Nevertheless, to test whether these estimates were consistent with those obtained from directly illuminated surfaces alone, the hyperspectral images of a subset of eight scenes, three predominantly vegetated and five predominantly nonvegetated (including those in Figs. 2A, 2C, 2D, 2E, and 2G) were individually masked to leave unshadowed regions only. The proportion of the image that was excluded from the analysis varied from 27% to 75% over the eight scenes. Estimates of the relative frequency of metameric pairs were obtained, as in Table 2, with the color-difference formula CIEDE2000, adaptation model CMCCAT2000, nominal discrimination threshold ΔE^thr = 0.5, and illuminant change from a daylight of correlated color temperature 25,000 K to one of 4000K.

There was little effect of excluding shadowed regions. The mean log relative frequency of metameric pairs was 0.1 less than the value obtained with the original unmasked images for each of the four criterion degrees of metamerism, n = 1, 2, 3, and 4.
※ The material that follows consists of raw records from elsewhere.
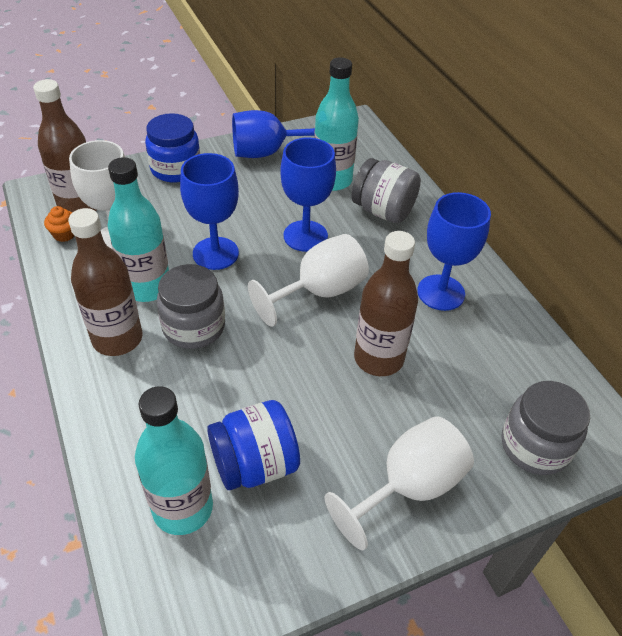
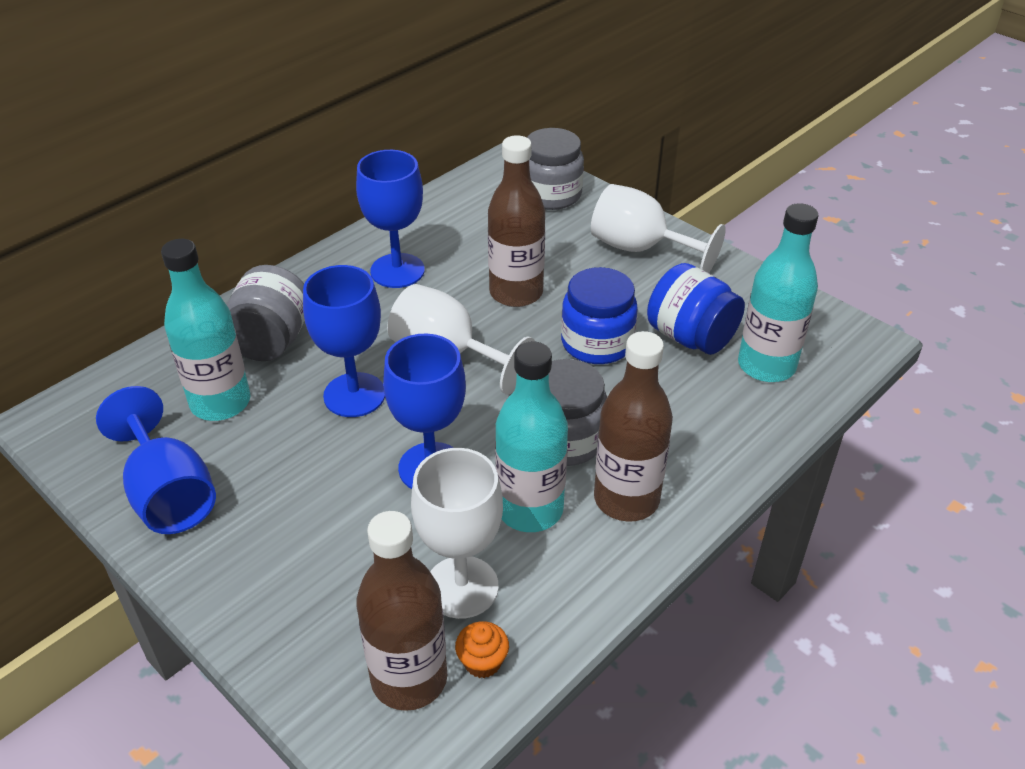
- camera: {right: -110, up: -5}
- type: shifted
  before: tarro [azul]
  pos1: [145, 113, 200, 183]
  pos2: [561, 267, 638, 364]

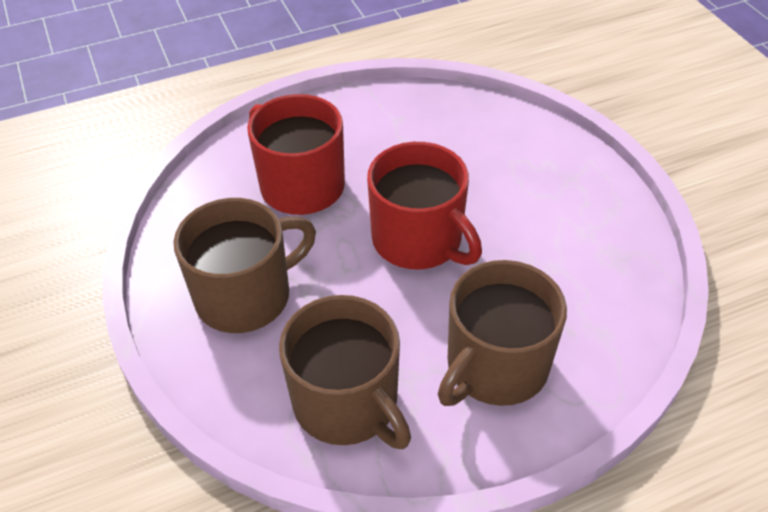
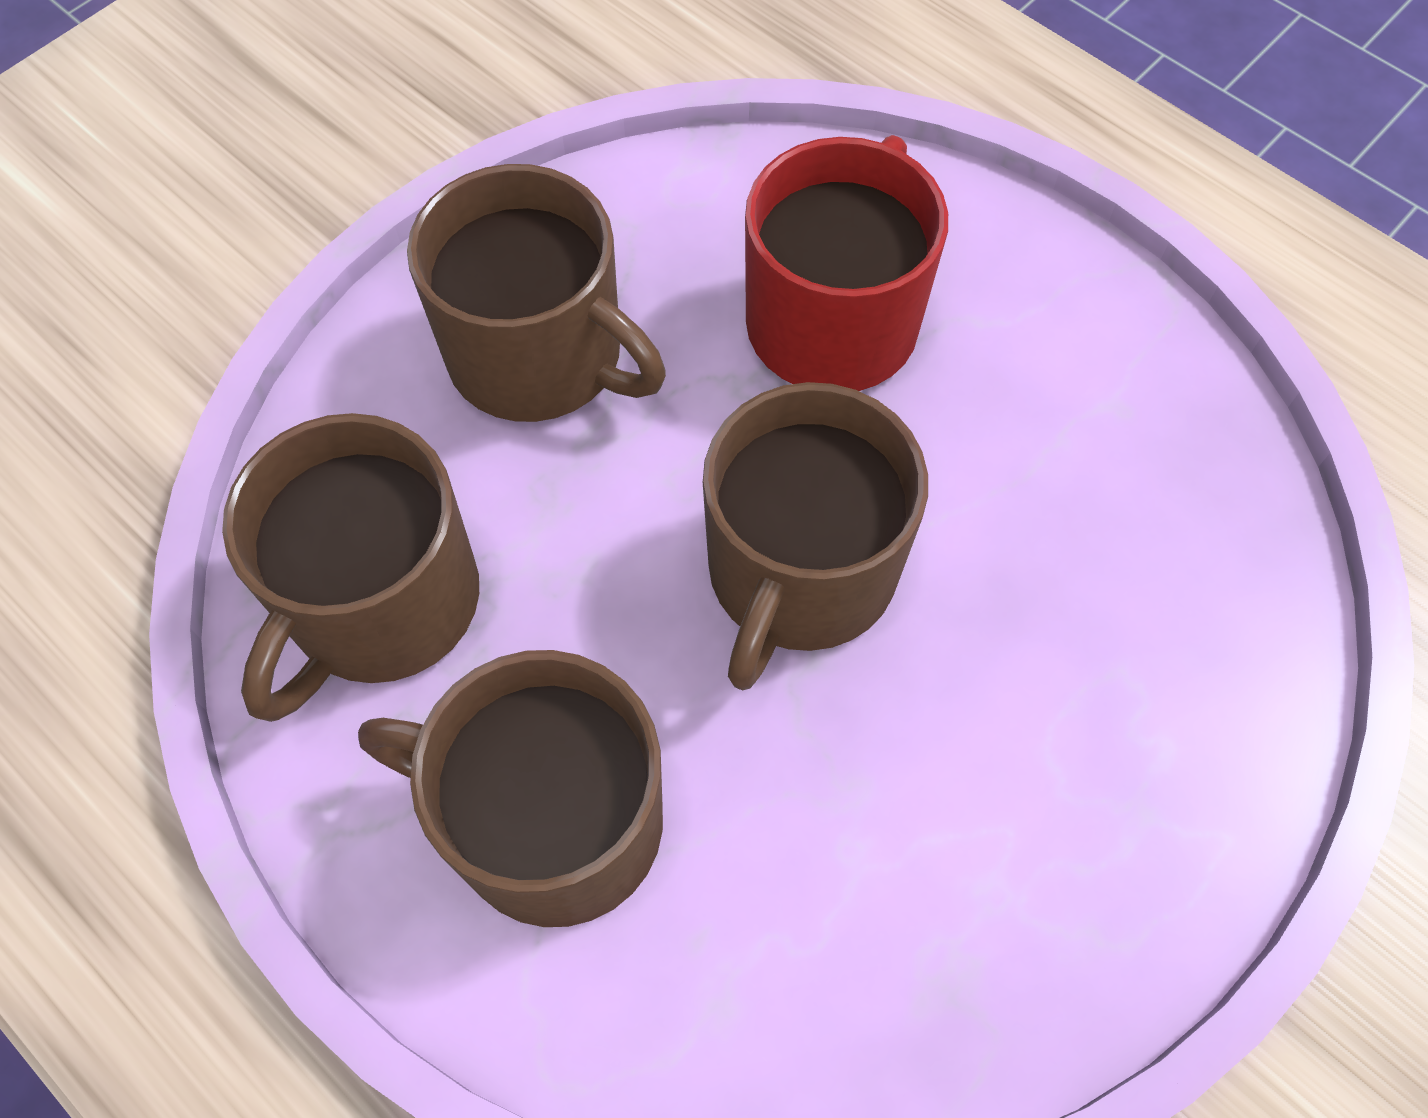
- camera: {right: 65, up: 15}
- type: repainted
  before: taza [rojo]
  after: taza [marrón]
  pos1: [367, 142, 482, 270]
  pos2: [703, 382, 928, 690]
G. Differences in color differences and generalized metamerism

Metamerism may be regarded as a special case of a more comprehensive measure of the colorimetric instability of scenes. That is, a degree of generalized metamerism may be defined that describes for any pair of surfaces the extent to which their usually non-zero difference in color appearance changes with a change in illuminant³¹ (to be distinguished from a general index of metamerism,^{28, 32} and from paramerism;³³ see also Subsection 2.D). Metamerism is therefore generalized metamerism in which the initial difference in color appearance is zero. To what extent, then, does the degree of threshold-based metamerism of the kind used here predict the degree of generalized metamerism?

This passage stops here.